UNC system administrators, faculty and leaders gather to discuss students mental health

Tuesday, March 21, 2023
UNC system leaders discuss mental health of students
Amid the ongoing crisis in mental health affecting students, UNC System President Peter Hans said it's not only a campus issue, but a society-wide phenomenon.

CHAPEL HILL, N.C. (WTVD) -- Each year millions of Americans face the reality of living with a mental illness and the crisis is also being felt on local college campuses.

Hundreds of UNC campus administrators, faculty, student leaders and mental health providers gathered at the Friday Center to talk about the work done on UNC system college and university campuses.

The five NC State student deaths by suicide this year were on the minds of many who attended.

"Anytime that you lose a student, it's a difficult time but it's even harder when a student chooses to take their life. And so having this conference allows us to talk about suicide because the more you talk about it, the more we shed light on and you've got to talk about it to figure out ways we can help students. And so here today, we've had a lot of presenters talk about the signs and symptoms of someone that might be in distress," said Bethany Meighen, UNC VP for Student Affairs.

Amid the ongoing crisis in mental health affecting students, UNC System President Peter Hans said it's not only a campus issue but a society-wide phenomenon.

"Unfortunately, this issue has existed for a long time," Hans said and added the COVID-19 pandemic has exacerbated it.

His address to the hundreds of campus leaders gathered on Tuesday in Chapel Hill comes as universities like NC State deal with the loss of at least five students who died by suicide in the 2022-23 school year.

"Those students that we lose, most of them, the vast majority of them, have not availed themselves of resources on campus," Hans said.

The UNC System was awarded $7.7 million from Gov. Roy Cooper's Office which vice president for academic and student affairs Dr. Bethany Meighen said will go towards the launch of 11 projects that include on-site case managers, high-quality remote care and a suicide intervention program.

"We need the words to be able to tell the student, I'm worried about you," Meighen said. "I think people still think if you say suicide, that's going to trigger something. It doesn't trigger it. We want to reach out to the student that's too scared to tell us."

UNC student Siena Perna shared her experience as a mental health chair of her sorority, Zeta Tau Alpha, listening to her sisters about their struggle with mental health.

"In a campus so big, it's really easy to feel lost," Perna said. "I think coming out of Covid too, learning how to learn again was really, really difficult."

Perna said students are under a lot of social and academic pressure.

"People are expected to study 4-5 hours a night, but also sleep, but also go to class, and also have fun," Perna said.

Emma Carroll, she said she's getting better at asking for help in her first year as a freshman.

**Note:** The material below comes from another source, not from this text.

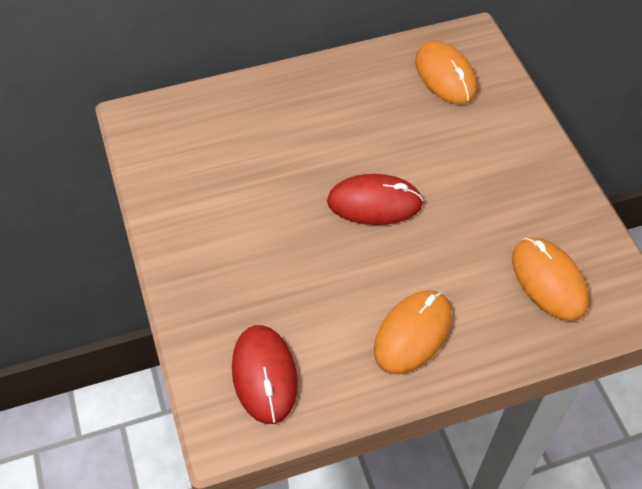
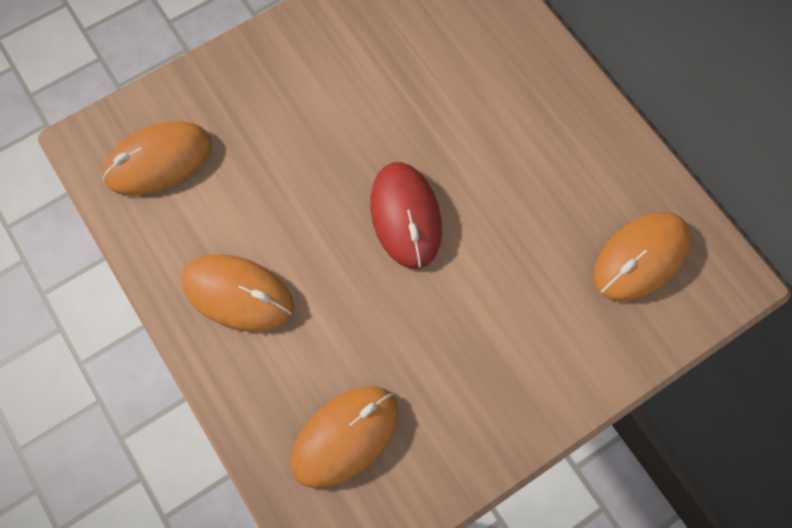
camera: 75 degrees right, 15 degrees up
(264, 375) = (158, 160): red mouse -> orange mouse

"Honestly the thing that's helped me the most when it comes to being able to ask for help more has been when other people have asked me for help," Carroll said. "It makes you realize you're not the only one who might be feeling this way, or who's needing assistance."

As UNC rethinks its approach to supporting students, there's a push to focus on its rural locations.

"It's really hard to recruit in rural areas," Meighen said. "So we have post-docs that live in the residence halls that are living with the students delivering care. That helps Pembroke, Cullowhee, all these places recruit really top-notch postgraduate students who are trying to get experience."

"Students often feel isolated, students often feel like they're not a part because of the diversity challenges that we have with age, gender and race," said Terry Ward who is an education consultant.

Students were also able to talk about their concerns.

NC State is now recommending wellness days and screening students for mental health risks, among other suggestions.